The convolution calculation module is used for proceeding the hardware acceleration of a convolution calculation matched with the neural network model of the first electronic equipment for the data to be identified according to the configuration parameter, and generating the convolution result of the neural network model of the first electronic equipment for the data to be identified.
In order to enable the acceleration equipment to support various convolution neural network models in the convolution calculation, specifications of pictures and specifications of convolution kernels can be set by the configuration parameter, such as, specifications of pictures for 224*224*3 and 300*300*3, specifications of convolution kernels for 3*3*3 or 7*7*3. Specifically, for the convolution calculation, specification of the picture data and convolution kernels is extracted from the convolution calculation parameter of the configuration parameter obtained in S1 to proceed the convolution calculation for the picture data.
The function calculation module, used for proceeding the hardware acceleration of a function calculation for the convolution result by calling one or more function modules which match with the neural network model of the first electronic equipment from at least one function module which preset according to the configuration parameter, and generating a recognition result of the neural network model of the first electronic equipment for the data to be identified.
In order to enable the acceleration equipment to support various convolution neural network models in the convolution calculation, multiple functions can be preset. Specifically, the convolution result is calculated by a function which is selected from multiple functions preset and adapted with the configuration parameter according to called function parameters of the configuration parameter obtained in S1, and the calculation result can be obtained.
At least one function module which preset comprises one or more of the following functions: BatchNorm, Scale, Eltwise, ReLU, Sigmoid, Tanh, Pooling, max pooling, mean pooling, root mean square pooling, FC, and Softmax.
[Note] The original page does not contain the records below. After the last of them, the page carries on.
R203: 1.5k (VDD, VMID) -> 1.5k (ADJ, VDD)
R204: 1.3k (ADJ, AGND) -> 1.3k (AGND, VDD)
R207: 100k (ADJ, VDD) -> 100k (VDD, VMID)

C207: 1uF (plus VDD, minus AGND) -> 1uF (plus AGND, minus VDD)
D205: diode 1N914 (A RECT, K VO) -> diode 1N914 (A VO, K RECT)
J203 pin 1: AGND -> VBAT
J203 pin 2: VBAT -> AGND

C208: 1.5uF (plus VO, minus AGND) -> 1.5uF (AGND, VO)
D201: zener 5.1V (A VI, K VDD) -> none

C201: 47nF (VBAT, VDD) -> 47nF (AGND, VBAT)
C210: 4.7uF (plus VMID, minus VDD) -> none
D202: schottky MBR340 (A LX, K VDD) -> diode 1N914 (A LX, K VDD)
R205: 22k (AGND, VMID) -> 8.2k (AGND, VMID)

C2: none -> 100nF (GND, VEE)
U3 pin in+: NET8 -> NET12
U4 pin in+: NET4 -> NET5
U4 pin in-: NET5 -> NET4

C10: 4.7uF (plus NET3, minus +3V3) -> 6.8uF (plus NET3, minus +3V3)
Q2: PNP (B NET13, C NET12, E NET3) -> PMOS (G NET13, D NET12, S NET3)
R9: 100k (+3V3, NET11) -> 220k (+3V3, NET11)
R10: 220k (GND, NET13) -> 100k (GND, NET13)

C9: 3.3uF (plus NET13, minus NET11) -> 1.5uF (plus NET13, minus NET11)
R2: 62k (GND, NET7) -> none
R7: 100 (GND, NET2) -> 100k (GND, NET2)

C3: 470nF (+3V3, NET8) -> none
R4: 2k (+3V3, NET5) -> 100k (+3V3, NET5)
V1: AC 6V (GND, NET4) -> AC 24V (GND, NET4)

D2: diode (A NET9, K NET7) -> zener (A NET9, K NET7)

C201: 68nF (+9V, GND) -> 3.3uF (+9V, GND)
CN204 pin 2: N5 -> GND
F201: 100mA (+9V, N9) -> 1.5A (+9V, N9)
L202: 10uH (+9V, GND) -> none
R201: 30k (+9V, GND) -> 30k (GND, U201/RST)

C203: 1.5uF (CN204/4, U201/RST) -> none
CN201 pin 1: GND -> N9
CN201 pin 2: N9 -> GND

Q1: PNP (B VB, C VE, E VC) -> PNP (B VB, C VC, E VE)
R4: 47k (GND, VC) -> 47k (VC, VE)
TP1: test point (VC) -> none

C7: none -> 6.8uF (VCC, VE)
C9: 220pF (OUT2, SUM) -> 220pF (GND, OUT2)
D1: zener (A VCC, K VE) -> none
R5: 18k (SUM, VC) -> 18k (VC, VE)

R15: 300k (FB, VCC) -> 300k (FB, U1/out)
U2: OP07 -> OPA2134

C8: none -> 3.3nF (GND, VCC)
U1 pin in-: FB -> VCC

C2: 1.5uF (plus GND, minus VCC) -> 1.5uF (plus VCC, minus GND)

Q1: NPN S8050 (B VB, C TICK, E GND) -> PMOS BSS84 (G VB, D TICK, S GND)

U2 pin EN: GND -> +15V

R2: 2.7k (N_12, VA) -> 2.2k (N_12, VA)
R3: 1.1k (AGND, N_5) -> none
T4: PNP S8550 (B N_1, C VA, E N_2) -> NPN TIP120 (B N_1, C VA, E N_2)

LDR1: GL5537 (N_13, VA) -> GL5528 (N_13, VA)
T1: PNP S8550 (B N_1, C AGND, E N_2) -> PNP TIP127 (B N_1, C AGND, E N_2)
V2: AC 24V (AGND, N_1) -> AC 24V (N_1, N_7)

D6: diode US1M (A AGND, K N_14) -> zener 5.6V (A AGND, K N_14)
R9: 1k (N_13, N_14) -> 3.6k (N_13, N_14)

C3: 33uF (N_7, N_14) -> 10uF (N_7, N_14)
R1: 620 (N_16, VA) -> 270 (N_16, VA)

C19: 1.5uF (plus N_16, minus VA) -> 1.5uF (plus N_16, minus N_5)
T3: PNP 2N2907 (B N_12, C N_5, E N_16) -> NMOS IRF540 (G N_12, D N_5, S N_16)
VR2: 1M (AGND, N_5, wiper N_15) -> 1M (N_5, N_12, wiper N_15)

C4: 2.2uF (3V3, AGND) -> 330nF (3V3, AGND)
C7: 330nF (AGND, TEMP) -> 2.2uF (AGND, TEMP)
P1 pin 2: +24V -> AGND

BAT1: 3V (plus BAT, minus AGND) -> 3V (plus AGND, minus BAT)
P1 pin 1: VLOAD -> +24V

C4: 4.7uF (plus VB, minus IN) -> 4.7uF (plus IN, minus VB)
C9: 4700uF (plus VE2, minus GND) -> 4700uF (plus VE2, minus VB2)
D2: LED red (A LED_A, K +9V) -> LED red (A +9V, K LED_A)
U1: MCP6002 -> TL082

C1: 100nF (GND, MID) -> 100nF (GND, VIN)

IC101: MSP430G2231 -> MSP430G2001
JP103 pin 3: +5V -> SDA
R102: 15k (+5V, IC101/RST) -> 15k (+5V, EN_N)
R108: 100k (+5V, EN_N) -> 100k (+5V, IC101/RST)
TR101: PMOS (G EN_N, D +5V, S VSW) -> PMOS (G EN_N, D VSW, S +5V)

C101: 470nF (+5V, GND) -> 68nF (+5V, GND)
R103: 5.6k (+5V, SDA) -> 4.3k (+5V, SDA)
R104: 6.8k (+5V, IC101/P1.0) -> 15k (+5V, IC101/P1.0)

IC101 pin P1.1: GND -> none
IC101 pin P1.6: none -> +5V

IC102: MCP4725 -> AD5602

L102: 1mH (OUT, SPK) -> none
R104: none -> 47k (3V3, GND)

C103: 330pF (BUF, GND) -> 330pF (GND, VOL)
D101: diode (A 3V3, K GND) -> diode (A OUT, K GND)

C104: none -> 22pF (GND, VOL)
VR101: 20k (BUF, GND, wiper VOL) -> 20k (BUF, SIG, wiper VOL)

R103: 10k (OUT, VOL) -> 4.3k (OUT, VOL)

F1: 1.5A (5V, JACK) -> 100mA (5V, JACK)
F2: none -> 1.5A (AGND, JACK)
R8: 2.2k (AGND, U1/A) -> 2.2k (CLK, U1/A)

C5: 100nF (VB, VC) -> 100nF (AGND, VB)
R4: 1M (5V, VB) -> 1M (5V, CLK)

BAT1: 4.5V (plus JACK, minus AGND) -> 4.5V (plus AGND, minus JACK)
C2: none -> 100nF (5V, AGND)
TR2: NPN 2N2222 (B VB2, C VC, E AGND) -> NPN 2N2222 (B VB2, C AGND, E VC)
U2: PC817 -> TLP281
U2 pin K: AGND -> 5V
The above various functions have been described in the foregoing, and will not be described here.
Another embodiment of the device for the hardware acceleration of the neural network model of the first electronic equipment, further comprises: a read and write control module, used for reading the data to be identified and the configuration parameter of the neural network model of the first electronic equipment from an external memory, and writing the data to be identified and the configuration parameter of the neural network model of the first electronic equipment which is read into a local memory.
Further, in another embodiment of the device for the hardware acceleration of the neural network model of the first electronic equipment, the function calculation module comprises: a function skip module and at least one function module; each function module is used for implementing a function calculation of a specific function; the function skip module is used for connecting one or more function modules by Bypass according to the configuration parameter; the convolution result is inputted into one or more function modules which are connected by Bypass, proceeded by one or more function modules with hardware acceleration in order and outputted as a result.
Further, in another embodiment of the device for the hardware acceleration of the neural network model of the first electronic equipment, if specification of the data to be identified which is read by the read and write control module is M*N*K, according to a split method of M*(N1+N2)*(K1+K2), the data to be identified is split into some small three-dimensional matrix when the read and write control module is writing; for a picture file, M is a width of a picture, N is a height of the picture, K is number of channels of the picture; K1+K2=K, N1+N2=N.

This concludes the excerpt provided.